*
9 décembre.—J'ai toujours fait trop d'honneur à tous les gens que j'ai vus pour la première fois: je les crois toujours supérieurs.
*
Dimanche 20 décembre.—Je reste chez moi, je ne fais point ma barbe; tantôt, un petit rhume commençant me donne le prétexte de ne pas bouger. Depuis le commencement de ce mois je me suis remis à travailler.

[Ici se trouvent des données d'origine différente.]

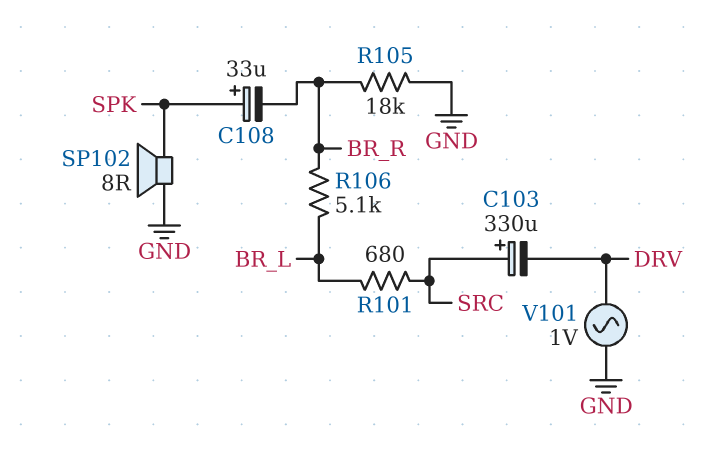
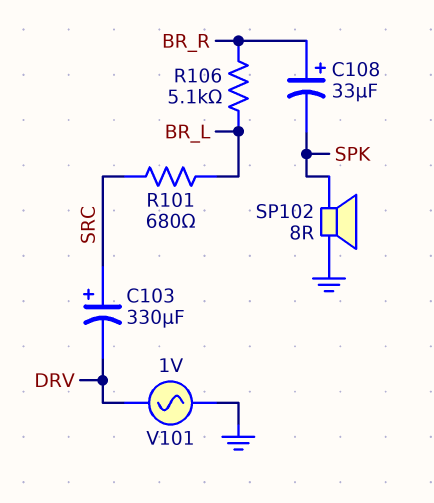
C108: 33uF (plus SPK, minus BR_R) -> 33uF (plus BR_R, minus SPK)
R105: 18k (BR_R, GND) -> none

L'atelier est entièrement vide. Qui le croirait? Ce lieu, qui m'a vu entouré de peintures de toutes sortes et de plusieurs qui me réjouissaient par leur variété et qui chacune éveillaient un souvenir ou une émotion, me plaît encore dans la solitude. Il semble qu'il soit doublé. J'ai là dedans une dizaine de petits tableaux que je prends plaisir à finir. Sitôt que je suis levé, je monte à la hâte, prenant à peine le temps de me peigner: j'y demeure jusqu'à la nuit, sans un seul moment de vide ou de regret pour les distractions que les visites, ou ce qu'on appelle les plaisirs, peuvent donner. Mon ambition est renfermée dans ces murs. Je jouis des derniers instants qui me restent pour me voir encore dans ce lieu qui m'a vu tant d'années, et dans lequel s'est passée en grande partie la dernière période de mon arrière-jeunesse. Je parle ainsi de moi, parce que, quoique dans un âge avancé de la vie, mon imagination et un certain je ne sais quoi me font sentir des mouvements, des élans, des aspirations qui se sentent encore des belles années. Une ambition effrénée n'a pas asservi mes facultés au vain désir d'être admiré par les envieux dans quelque poste en vue, vain hochet des dernières années, sot emploi pour l'esprit et pour le cœur de ces moments où l'homme au déclin de la vie devrait plutôt se recueillir dans ses souvenirs ou dans de salutaires occupations de l'esprit, pour se consoler de ce qui lui échappe, et remplir ses dernières heures autrement que dans les affaires rebutantes dans lesquelles les ambitieux consument de longues journées pour être vus quelques instants ou plutôt pour se voir sous le soleil de la faveur. Je ne puis quitter sans une vive émotion ces humbles lieux, où j'ai été tantôt triste et tantôt joyeux pendant tant d'années.
*
Mercredi 23 décembre.—Jour de réunion générale de l'Institut pour la nomination d'un sous-bibliothécaire. La vue de toutes ces figures m'a amusé. Berryer y était, que je n'avais pas vu et qui est venu à moi. Nous avons été en sortant voir mon logement. Il me ramène jusque chez lui, tout en me contant les circonstances du procès de Jeufosse, dans lequel il vient d'avoir un éclatant succès[410].
Jour de sainte Victoire[411]. Je l'ai laissé passer sans m'en apercevoir, car j'écris ceci le lendemain... Que d'années écoulées, que de chers objets disparus depuis que nous fêtions ce cher anniversaire!